This Article From Issue
January-February 2007
Volume 95, Number 1
Page 84
DOI: 10.1511/2007.63.84
Power, Speed, and Form: Engineers and the Making of the Twentieth Century. David P. Billington and David P. Billington, Jr. xxvi + 270 pp. Princeton University Press, 2006. $29.95.
David P. Billington and David P. Billington, Jr., hope that their new book will increase technological literacy among college students. But this well-written and nicely illustrated volume may also reach a broader audience. Together father and son have crafted a narrative about the engineering achievements of the late 19th and early 20th centuries, ranging from the famous (Thomas Edison's electric-light system, Alexander Graham Bell's telephone, Orville and Wilbur Wright's airplane, Henry Ford's Model T) to the not-so-famous (William Burton and Eugene Houdry's oil-refining processes, Guglielmo Marconi and Edwin Armstrong's contributions to radio, Othmar Ammann's George Washington Bridge, the reinforced-concrete structures of John Eastwood and Anton Tedesko, the streamlining done by Walter Chrysler and Donald Douglas).

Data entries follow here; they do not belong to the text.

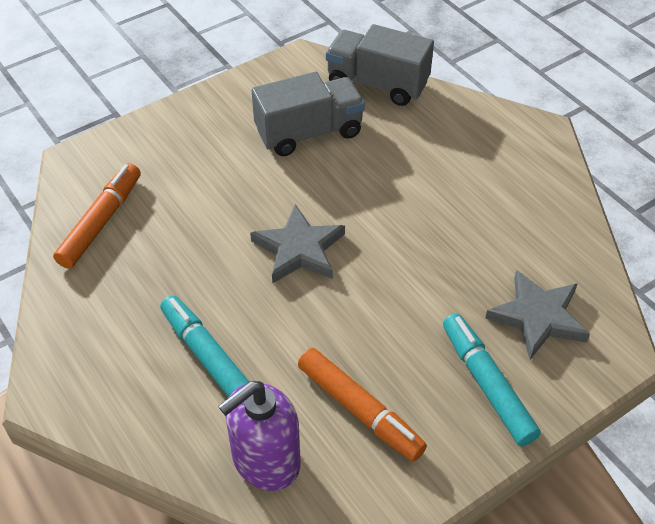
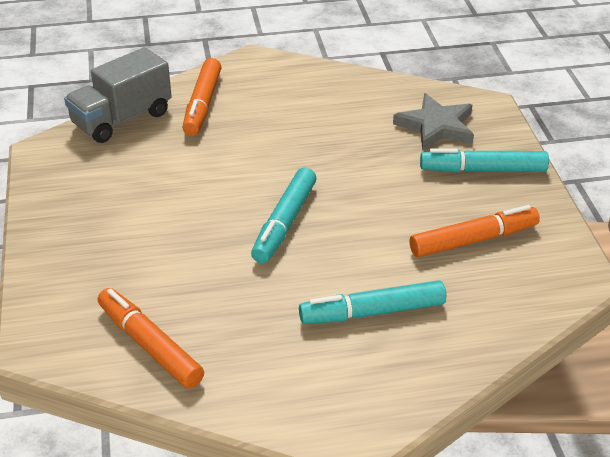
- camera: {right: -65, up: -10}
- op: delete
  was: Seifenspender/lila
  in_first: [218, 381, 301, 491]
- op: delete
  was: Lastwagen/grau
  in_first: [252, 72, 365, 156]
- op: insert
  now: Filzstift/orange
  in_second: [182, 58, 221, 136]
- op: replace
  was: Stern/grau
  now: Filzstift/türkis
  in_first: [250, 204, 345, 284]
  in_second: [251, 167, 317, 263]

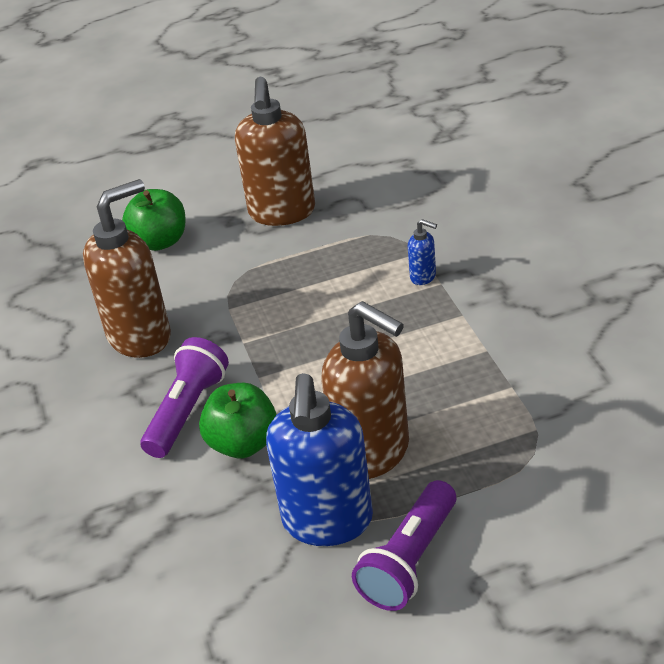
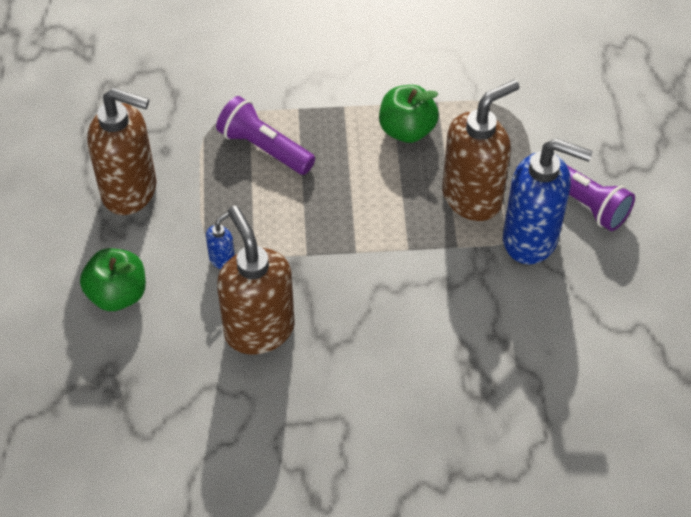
- camera: {right: -80, up: 15}
- op: move
  was: Taschenlampe/lila
  in_first: [140, 337, 229, 458]
  in_second: [216, 96, 315, 175]
- op: move
  was: Apfel/grün
  in_first: [199, 383, 277, 458]
  in_second: [379, 85, 439, 143]
- op: move
  was: Seifenspender/blau
  in_first: [408, 219, 437, 285]
  in_second: [206, 212, 235, 269]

From Power, Speed, and Form.
The authors call these men "engineers" in the book's subtitle, but several of them are better known as inventors. Understanding why the Billingtons insist on labeling their subjects engineers has a lot to do with an enormously successful and popular course that the elder Billington teaches at Princeton University, titled "Engineering in the Modern World." The course, which provided the basis for Power, Speed, and Form, allows undergraduates to meet a laboratory requirement in science or engineering.
The Billingtons' book differs from many other histories of American technology in that the authors stress that the language of engineering is mathematical. They employ that language in their sketches of engineers and inventors, but they do not mention whether their subjects were themselves mathematically adept—perhaps because several inventors, including Edison, are known to have depended upon the abilities of their assistants when it came to difficult calculations.
Scattered throughout the book are more than 40 sidebars that describe the numerical thinking that the inventors and engineers are presumed to have used in their work. Two such sidebars show the reasoning of Edison and his assistant Francis Upton as they used Ohm's and Joule's laws in designing the components of their electric-light system. A sidebar about Burton, who found a way to increase the yield of gasoline from oil, shows how two molecules of tetradecane could be cracked into one of octane (gasoline) and one of eicosane. Undergraduates from the liberal arts may find this material hard going. The math described in the section on the Wright brothers' wind-tunnel tests, however, uses terms that are more familiar.
C. P. Snow wanted humanists and scientists to engage with each other and bridge the gap between their fields. Following Snow's advice, the Billingtons write in their preface that "Our book is part of an effort to connect the two cultures." In that vein, they attempt to explore the character as well as the science and engineering of the people they write about. But in my view they do not examine adequately the humanistic side of their subjects.
The Billingtons say, for example, that Henry Ford's autocratic tendency grew stronger in his later years, but they fail to discuss his difficult relationship with his son Edsel. They briefly note Edwin Armstrong's suicide, but they do not describe how his refusal to heed his wife's advice to withdraw from exhausting legal battles over patent rights strained his marriage. Similarly, the reader is given an engaging account of Edison inventing his electric-light system by successfully thinking like an electrical engineer, not "an applied scientist." But we are offered little to help us grasp Edison's humanity. The Billingtons might have told about his aspiration later in life to be an innovating industrialist or about his reactions when his efforts to develop a process for the large-scale separation of iron from its ore, an economical storage battery and new sources for rubber all failed.
Power, Speed, and Form thus offers little to satisfy Snow's directive. It is even light on its coverage of the frustrating realities of engineering innovation. The Billingtons allude to the experiences of Eugene Houdry, but they are not explored in any depth. He and his associates found a catalytic agent that would increase the output of high-quality gasoline, but when Houdry approached the giant Standard Oil Company of New Jersey, its engineers rejected the process because they found it technically primitive. Houdry, however, persisted and obtained support from Sun Oil, a relatively small but innovative firm.
The Billingtons provide a sidebar on Lee de Forest's triode, a three-element vacuum tube, but they do not tell us that he failed to comprehend the way it functioned. Later, AT&T physicists correctly analyzed its behavior and improved on its performance.
Power, Speed, and Form will introduce engineering students to eminent predecessors from whom there is still much to learn, especially about the use of numerical language. This book will also help students in other disciplines appreciate engineering approaches to problem solving. Yet there is a danger that the book will leave many students believing that there is a method that always leads to success. They may not appreciate what great roles personality, luck and contingency play in human affairs, including engineering and inventing.